Только ноша своя не была тяжела,
ты живая и тёплая рядом жила.
Расцвели васильки у тебя на груди...
Память, мучь меня, плачь, береди, укради!
Я стою над могилой родной, не дыша,
и гляжу, как твоя расцветает душа.
Помогаешь, когда сорняки я полю,
лепестками ромашек мне шепчешь: люблю.
А когда возвращалась в обеденный зной,
ты держала мне облако над головой.
И хотя обитаешь в далёком краю,
ты приходишь ночами по душу мою.
Я тебя узнаю в каждой ветке в окне
и встречаю всем лучшим, что есть в глубине.
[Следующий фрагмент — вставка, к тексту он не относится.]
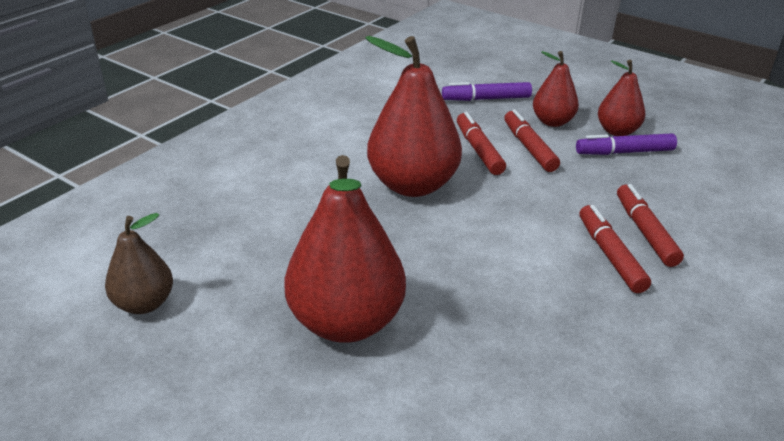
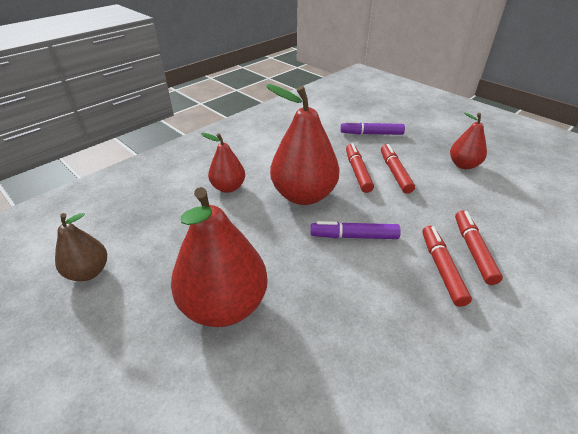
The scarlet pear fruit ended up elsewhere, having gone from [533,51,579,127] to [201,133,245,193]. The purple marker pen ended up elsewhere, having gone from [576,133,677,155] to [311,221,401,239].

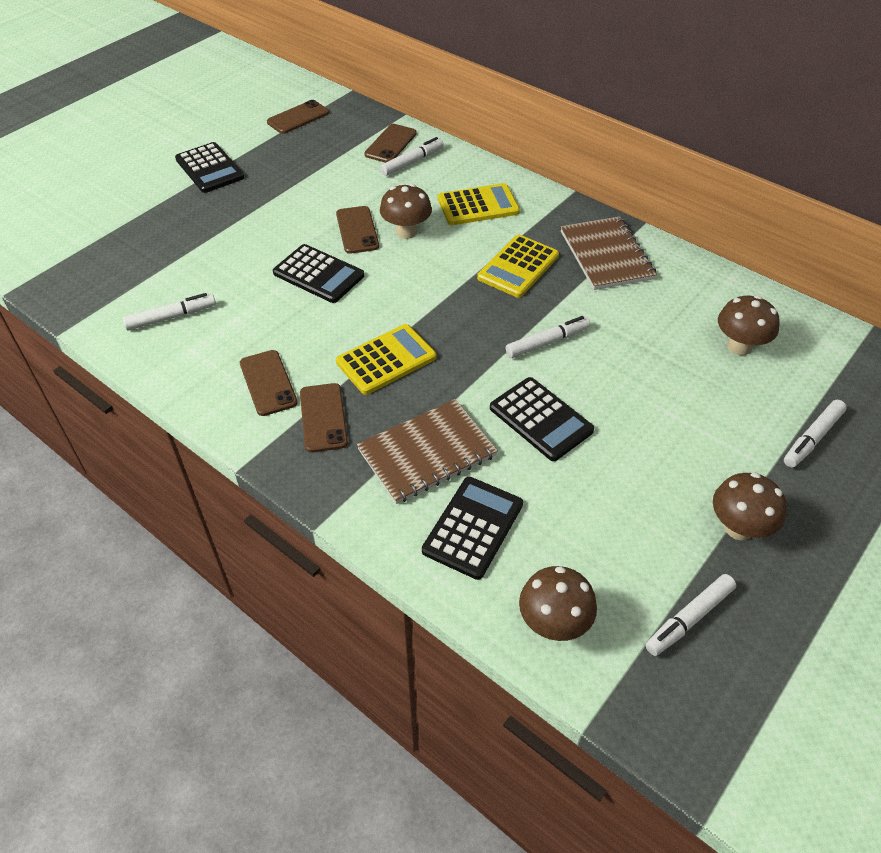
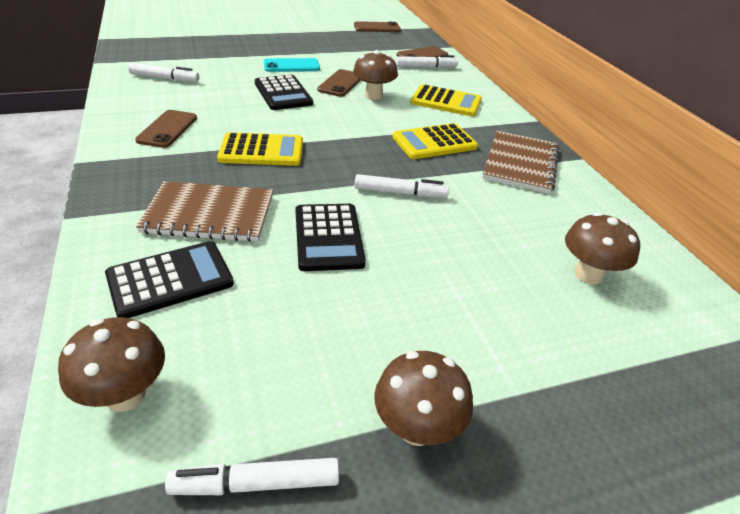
The second view lost the ebony adding machine at [175,142,245,193]. The second view lost the russet smartphone at [300,383,348,452]. The second view lost the white marker pen at [784,400,847,468]. The second view gained the turquoise smartphone at [264,58,320,72].

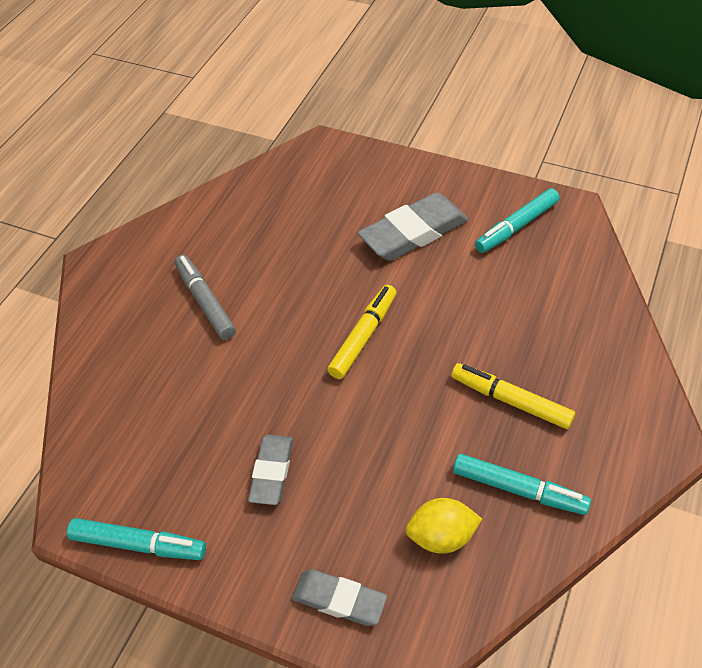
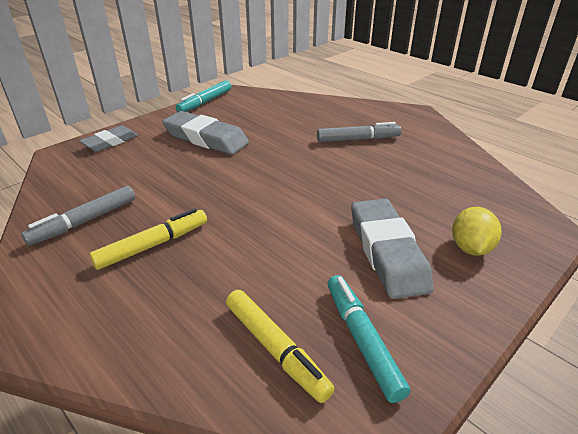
The size of the grey eraser at [248,435,293,505] changed by a factor of 1.64. The bright yellow marker pen ended up elsewhere, having gone from [327,285,396,379] to [226,290,335,403]. The bright yellow toy lemon ended up elsewhere, having gone from [405,498,482,554] to [452,207,501,256]. What was the turquoise marker pen at [453,454,591,515] turned into the grey marker pen at [21,186,135,246].

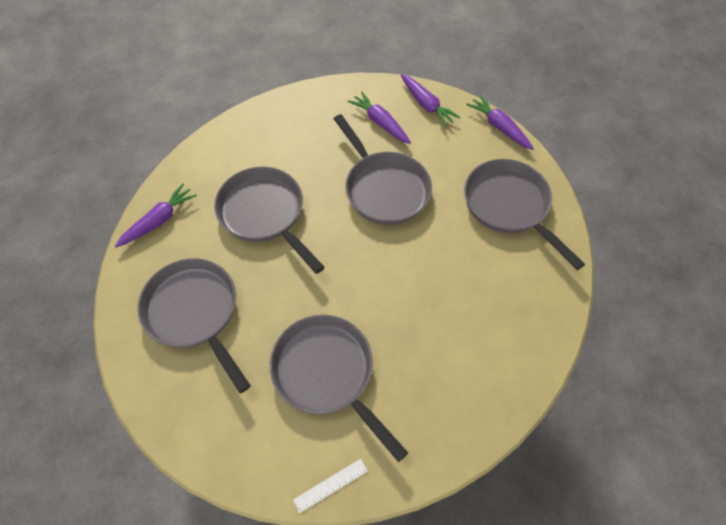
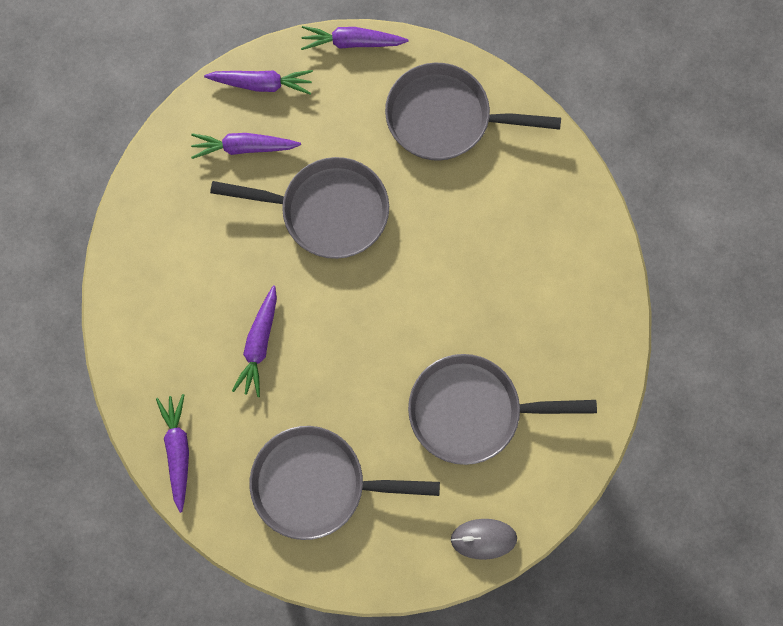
Where the grey skillet stood at [214,167,325,274], the purple carrot came to stand at [232,285,277,397]. The second view lost the white ruler at [293,459,368,513]. The second view gained the grey computer mouse at [451,519,517,560].

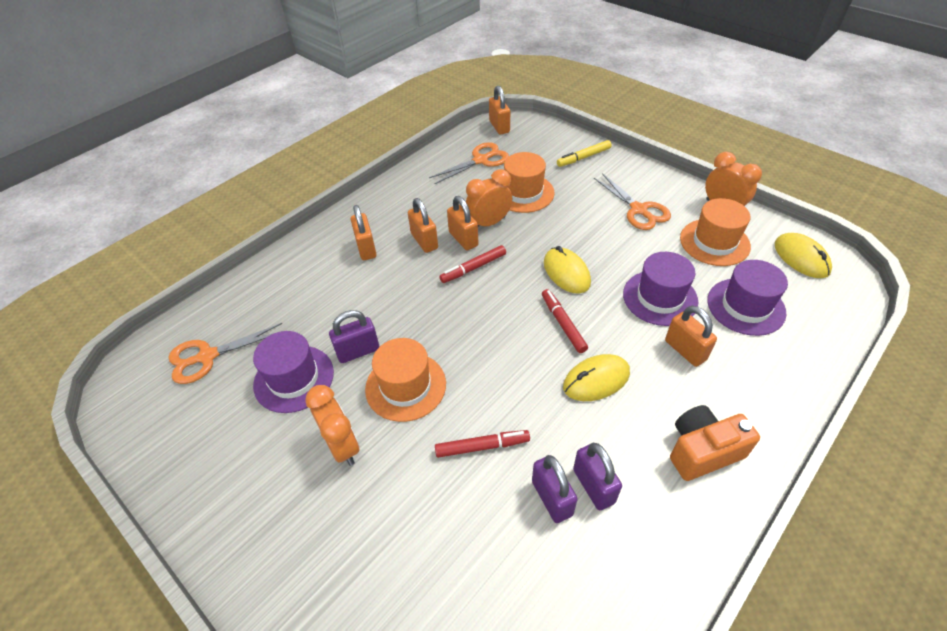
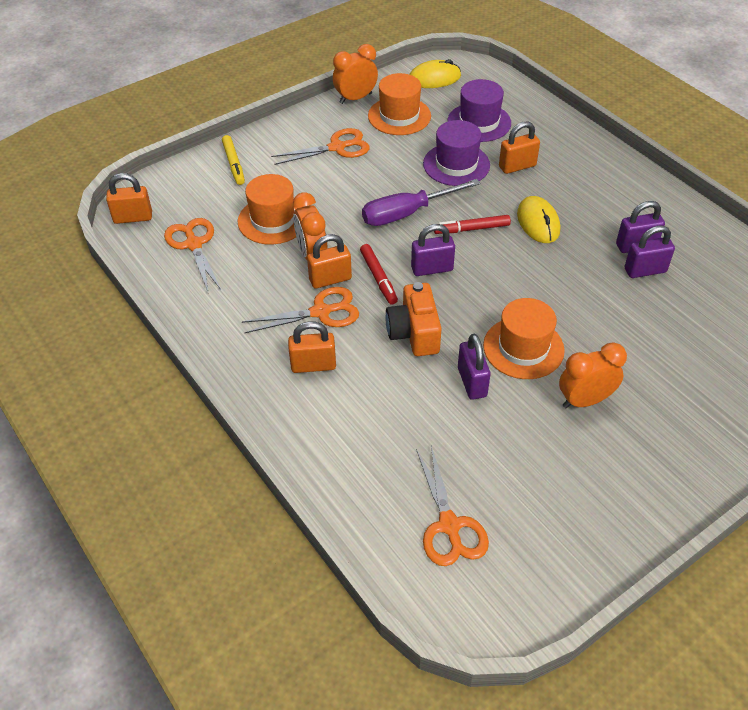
The second view lost the purple tall hat at [253,331,334,413]. Where the bright orange padlock stood at [408,198,438,253], the bright orange shears came to stand at [242,287,359,333]. The second view lost the scarlet marker pen at [435,430,530,458]. Where the bright yellow computer mouse stood at [544,246,591,294], the purple flat screwdriver came to stand at [362,179,480,226]. The bright orange photo camera ended up elsewhere, having gone from [670,405,760,481] to [385,282,442,356]. The second view gained the purple padlock at [411,224,455,276].

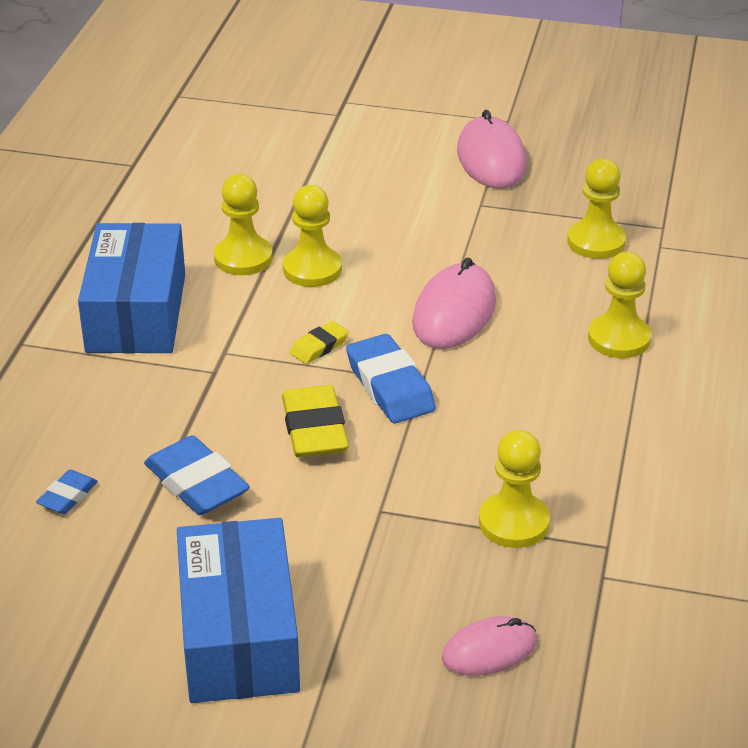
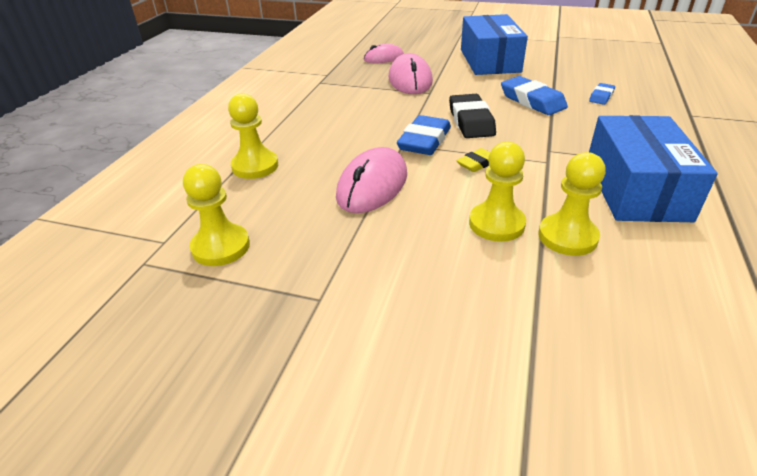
What was the bright yellow eraser at [282,385,349,457] turned into the ebony eraser at [449,94,496,138]. The blue eraser at [346,334,436,423] ended up facing another way, 45 degrees clockwise from before. The rose-pink computer mouse ended up elsewhere, having gone from [457,110,527,189] to [389,53,433,94]. The second view lost the bright yellow pawn at [479,430,550,548].

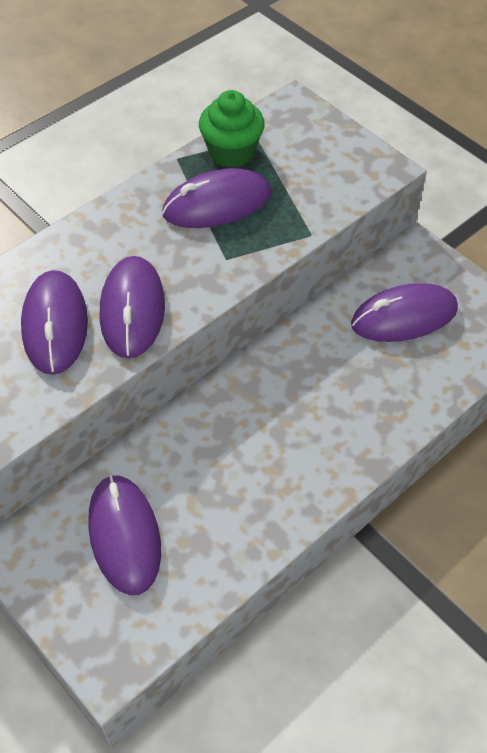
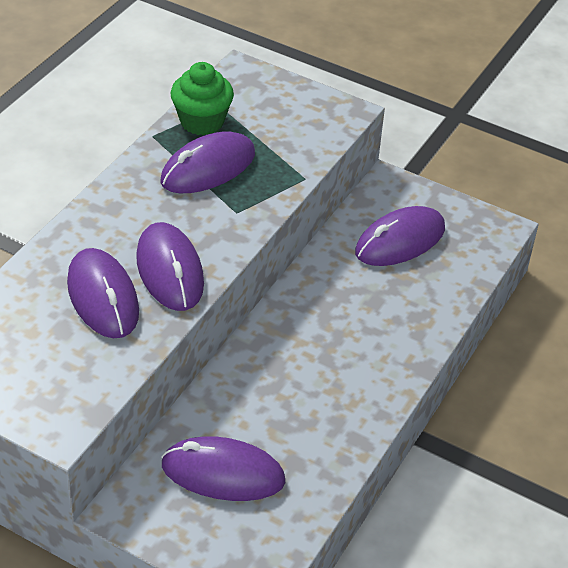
The purple computer mouse at [88,475,161,595] ended up facing another way, 45 degrees counterclockwise from before.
Вот стоит моя мама - ко мне не дойти, -
обернувшись акацией на пути,
и шумит надо мной, как родимая речь,
умоляет услышать её и сберечь.
Если буду серёжки её целовать,
может быть, мне удастся расколдовать.
Мама, ты лепесток мне в ладонь положи,
петушиное слово своё подскажи...
Только знаю, что встретимся мы сквозь года
в озарённом Нигде, в золотом Никогда.
Я прижмусь к тебе снова, замру на груди...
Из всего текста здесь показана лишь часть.